Northern Vermont Railroad

Overview
- Parent company: Iron Road Railways Canadian American Railroad;
- Headquarters: Newport, Vermont
- Reporting mark: NVR
- Locale: Vermont
- Dates of operation: 1996–2002
- Predecessor: CP Rail Lyndonville Subdivision B&M Wells River Subdivision
- Successor: Montreal, Maine & Atlantic Railway Washington County Railroad (from 2003)

Technical
- Track gauge: 4 ft 8+1⁄2 in (1,435 mm) standard gauge
- Length: 86 miles (138 km)

= Northern Vermont Railroad =

Former class III railroad that operated in Vermont

The Northern Vermont Railroad (officially the Northern Vermont Railroad Company Incorporated; ) was a former class III railroad that operated in Vermont from 1996 to 2002. NVR was based in Newport, Vermont.

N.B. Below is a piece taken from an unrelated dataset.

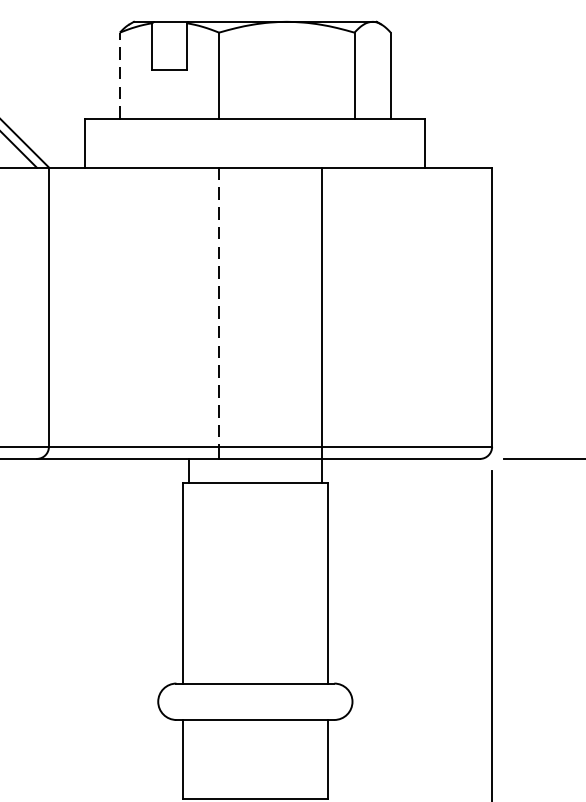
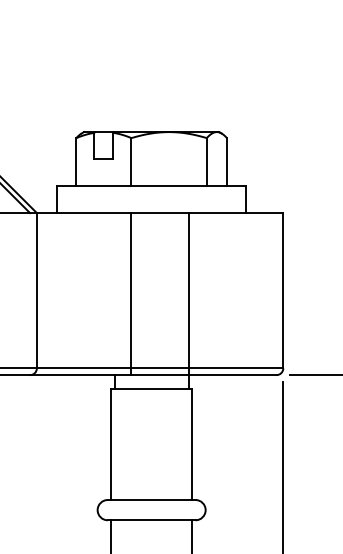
line: (120, 76) -> (76, 162), dashed -> solid
line: (219, 306) -> (131, 290), dashed -> solid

The Northern Vermont Railroad was created by holding company Iron Road Railways on and began operations on 28 September 1996 on the former Canadian Pacific Railway's Lyndonville Subdivision and the Boston and Maine Railroad's former Wells River Subdivision.

The company had no employees, and trackage rights on the system (with 86 mi all in Vermont) were owned by Canadian American Railroad.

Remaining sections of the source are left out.